摘要:赵树理是中国现当代文学史上影响深远的作家,其乡土小说成就颇高,但乡土小说中也不乏爱情叙事,他的爱情叙事有一个显著特征,即男女主人公的爱情经历了从自发走向自觉的过程,并且他的爱情叙事总是依附在政治之上,蕴含着鲜明的政治色彩。本文以赵树理的短篇《小二黑结婚》和长篇小说《三里湾》为主,探究赵树理小说中的爱情叙事。

关键词:赵树理;爱情叙事;《小二黑结婚》;《三里湾》

作为人类永恒的感情,爱情有着丰富的内涵,爱情叙事在不同时代不同作家的笔下异彩纷呈。赵树理倡导恋爱自由的小说《小二黑结婚》中有很明显的爱情叙事,其之后创作的《三里湾》等作品同样有爱情叙事的痕迹。赵树理小说中的爱情叙事显得干净得体,但他的爱情叙事不是独立存在的,常与民族国家等叙事重叠,建立个体与历史发展的密切关联。

《小二黑结婚》中的小二黑和小芹两个年轻人的爱情带有很强的自发色彩,赵树理在作品中写到:“小二黑和小芹相好已经两三年了,那时候他才十六七,原不过冬天夜长的时候,跟着些闲人到三仙姑那里凑热闹,后来跟小芹混熟了,好像是一天不见面也不能行。”[1]赵树理在对小二黑和小芹之间的感情进行叙事时,也只是简单的一两句话带过,没有爱情中常见的你侬我侬,没有所谓的海誓山盟,更没有“山无棱天地合乃敢与君绝”的悲苦浪漫。在赵树理的笔下,小芹和小二黑的爱情类似于“青梅竹马,两小无猜”的感情,他们之间缺乏深厚的思想和感情基础,他们只是因为在同一个村子里,朝夕相处中萌发了情愫,两个人之间的感情更像是平淡的白开水。

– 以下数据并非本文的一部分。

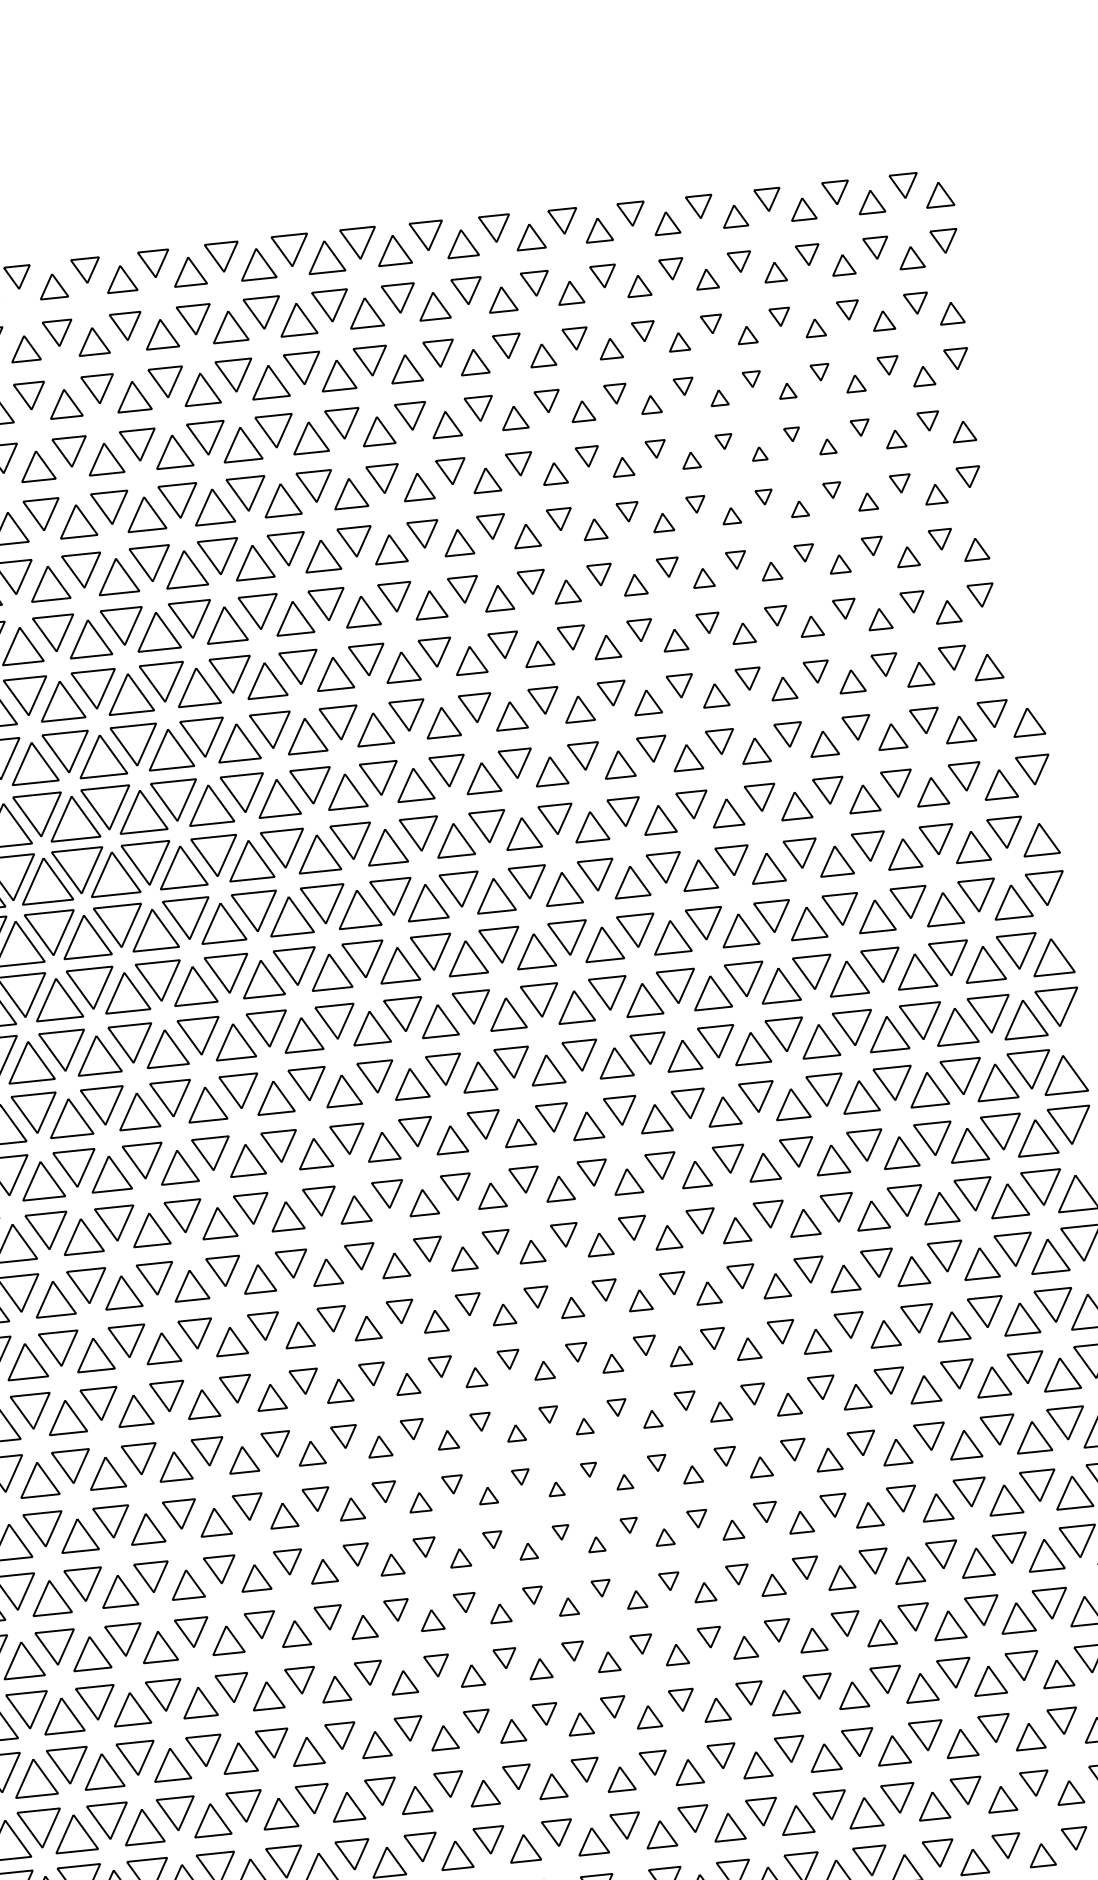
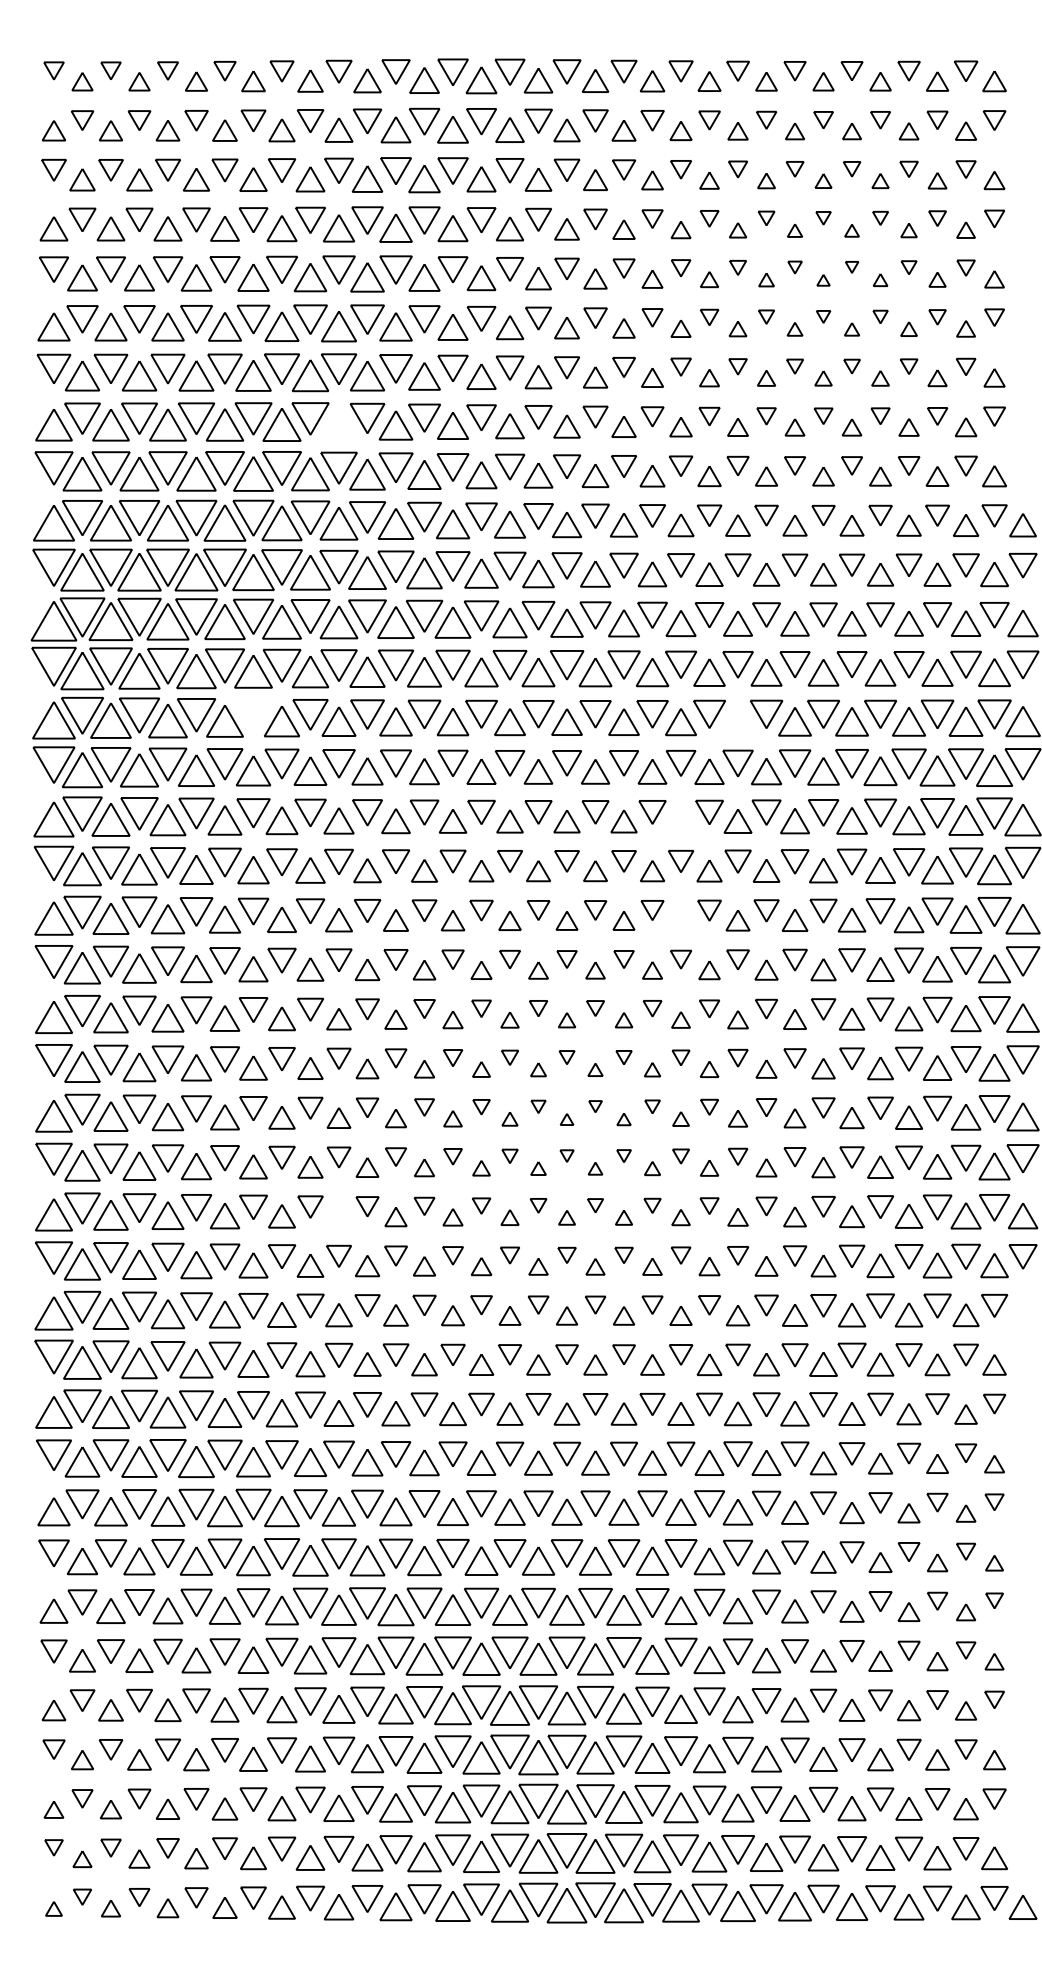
part: (197, 687) -> (338, 425), removed
part: (711, 993) -> (737, 722), removed
part: (131, 1043) -> (253, 714), removed
part: (655, 1118) -> (680, 821), removed
part: (667, 1236) -> (680, 920), removed
part: (295, 1633) -> (338, 1216), removed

这种愛情叙事相对而言比较单一,带有农村淳朴的自发特性。

但是,小芹和小二黑的爱情相对于“父母之命,媒妁之言”的爱情模式是一大进步,小芹面对母亲三仙姑的阻挠,大胆直言:“我不管!谁收了人家的东西谁跟人家去。”[1]小二黑在二诸葛找童养媳这件事上也不曾妥协:“虽然二诸葛说是千合适万合适,小二黑却不认账,父子俩吵了几天,二诸葛非养不行,小二黑说:‘你愿意养你就养,反正我不要。”[1]小二黑和小芹的爱情与封建思想的斗争中大获全胜。《登记》中的艾艾和小晚、燕燕和小进之间也类似于“青梅竹马,两小无猜”的爱情,它们都带有很强的自发性,不同于“父母之命,媒妁之言”,但这种自发的爱情已经折射出新的时代信息。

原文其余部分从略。